Наррация в романе фокализацией точки зрения Ники Дзюмпея, господствующей в тексте, передает напряженность его исканий. Кобо Абэ отдает дань западному структурализму, моделируя духовные поиски Ники Дзюмпея как ленту Мёбиуса – круг, где движение возвращается к его источнику – субъекту, оказавшемуся в положении, где верх и низ поменялись местами. Поток сознания мужчины вбирает воспоминания (начало круга) и реалии настоящего художественного времени, завершая круг. Притча Кобо Абэ включает в себя некоторые черты социального романа в той части, где размышления Дзюмпея отмечены социальным критицизмом, образующим первый уровень семантики текста (над ним онтологический ракурс).
Критике социальных устоев подвергается, казалось бы, самое глубинное в существовании человека – сфера пола, сексуальное сознание. В изложении Ники Дзюмпея она искажена взаимообусловленностью социальных и телесных практик, их «институционной социализацией». В этой концепции угадывается знакомство К. Абэ с идеями знаменитой «Истории сексуальности» М. Фуко. Дзюмпей утверждает: «Половые отношения уподобились сезонному билету на пригородный поезд: при каждой поездке обязательно компостировать… Проверка… до невероятности обременительна. Требуются самые различные документы… – (перечень их в тексте внушителен и подается в поэтике абсурда): «контракты, лицензии… пропуск… страховой полис, декларация о доходах, квитанции… Из-за этого половые отношения оказываются погребенными под грудой документов, как личинки бабочки-мешочницы» [1; 98]. Ники Дзюмпей вспоминает отношения с женой как рационализированный обряд, из которого чувственность вытекла источившись, предав забвению некогда бывшую страсть. Общие размышления о любви в мире содержат констатацию явного или скрываемого неблагополучия: «фальшивый вексель» при сделке; неудовлетворенность, порождающая духовное насилие, так называемая «свободная любовь», где по сути под благовидным предлогом до предела рационализируют взаимное насилие» [1; 99].

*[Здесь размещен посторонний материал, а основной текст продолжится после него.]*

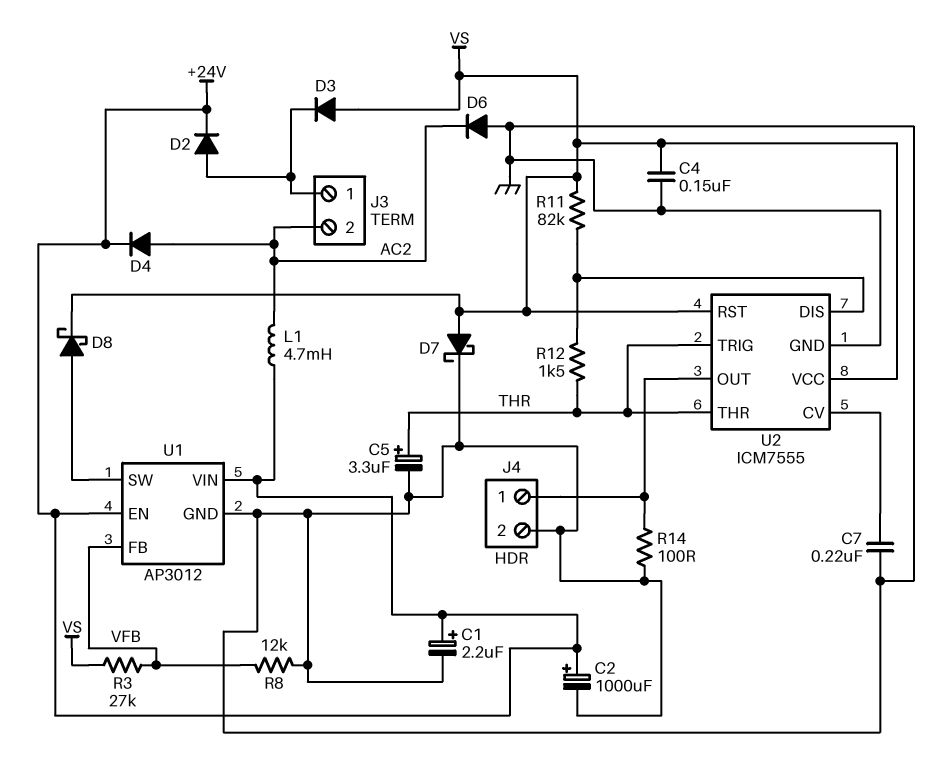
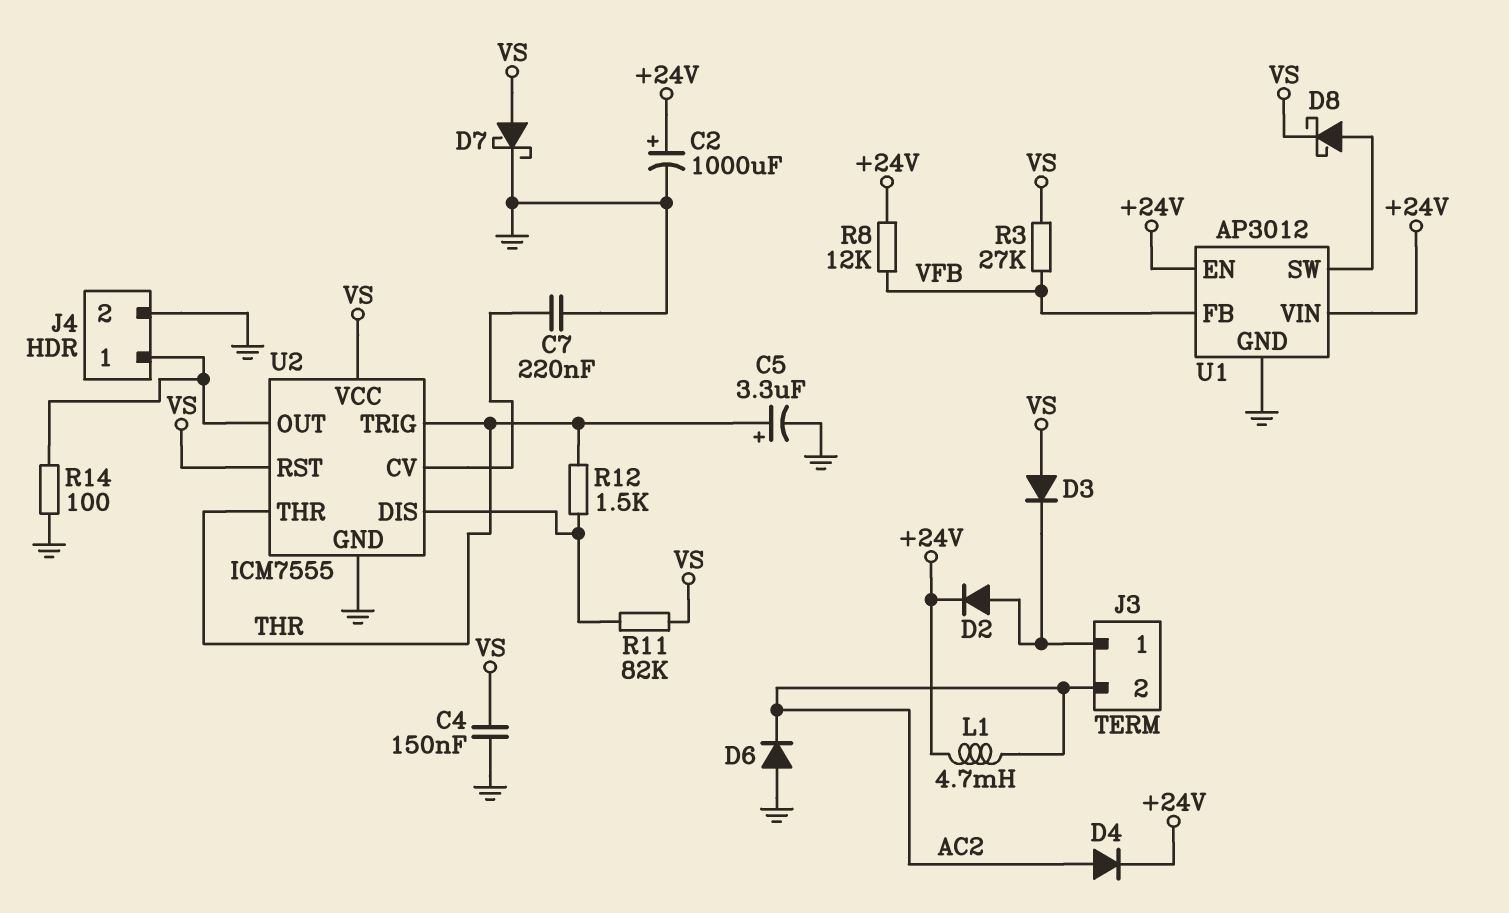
C1: 2.2uF (plus +24V, minus GND) -> none
R8: 12k (GND, VFB) -> 12k (+24V, VFB)

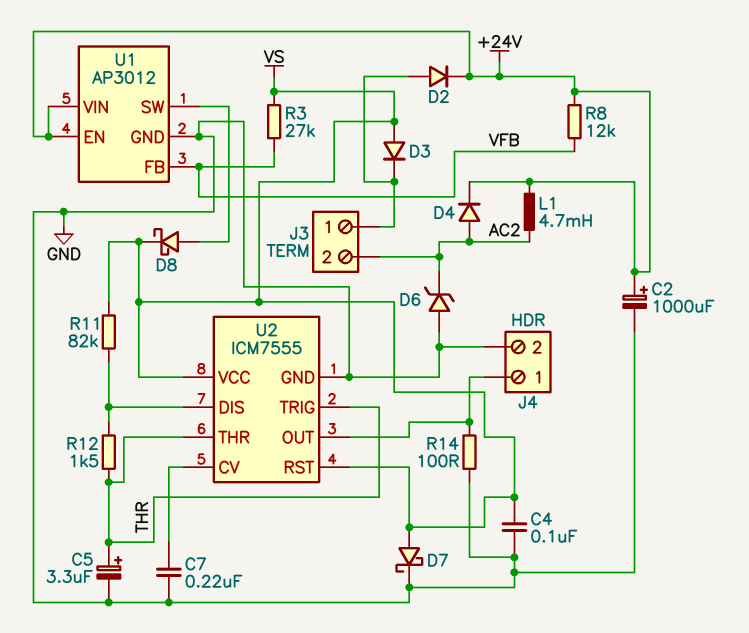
C4: 150nF (GND, VS) -> 100nF (GND, VS)
D6: diode (A GND, K AC2) -> zener (A GND, K AC2)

В романе Ники Дзюмпей, преодолев предвзятое суждение о женщине (собирается-де завлечь его в ловушку, как шпанская мушка), оказывается затем охваченным естественным природно-чувственным влечением к ней. Женщина представлена как чуткий резонатор сексуальных ощущений мужчины, не позволяя себе никакой рисовки, искусственности; думая о ней, Ники Дзюмпей называет ее настоящей женщиной. Их чувственный порыв подается как проявление самой биологической природы, телесности человека. Он оказывается самым реальным актом осознания человеческого родства, самым естественным напоминанием о близости другого, потребности в нем. Он отбрасывает назойливую, всепроникающую тиранию песка и все социальное, разделявшее их прежде.
Подлинная любовь подается как самое хрупкое в жизни, нуждающееся в неустанной бережности: «Будем каждое утро тщательно разглаживать любовь утюгом… Разгладишь складки – и она опять как новая… И как только она становится новой – тут же начинает стареть…» [1; 99] – Непрестанный круговорот! И нет романтической веры в идеальную реализацию его – «шипы смерти падают с небес» [1; 99].
Кобо Абэ всю жизнь потрясенно воспринимал антагонизм, нищету. В Японии официально было объявлено об исчезновении отверженных, но реально парии общества были. Деревня в песках, изображенная в романе, – не фантастическая гипербола, а концентрированное выражение социального неблагополучия в обществе. Категория индивидуализма, эгоцентризма как средоточие социальных бед – в центре романа. Из романа следует, что сами интеллигенты своей сосредоточенностью на своем «Я» несут отчуждение от других, не признавая их равными себе. Так, Ники Дзюмпей, вспоминая, признается, что истинной причиной его мечты стать писателем было «стремление стать кукловодом и тем самым отделить себя от остальных марионеток» [1; 85]. Он помнит свои рационалистические доводы, оправдывающие безразличие к обездоленным – их слишком много: «Если каждый раз спасать ближних, умирающих от голода, ни на что другое времени не останется…» [1; 94].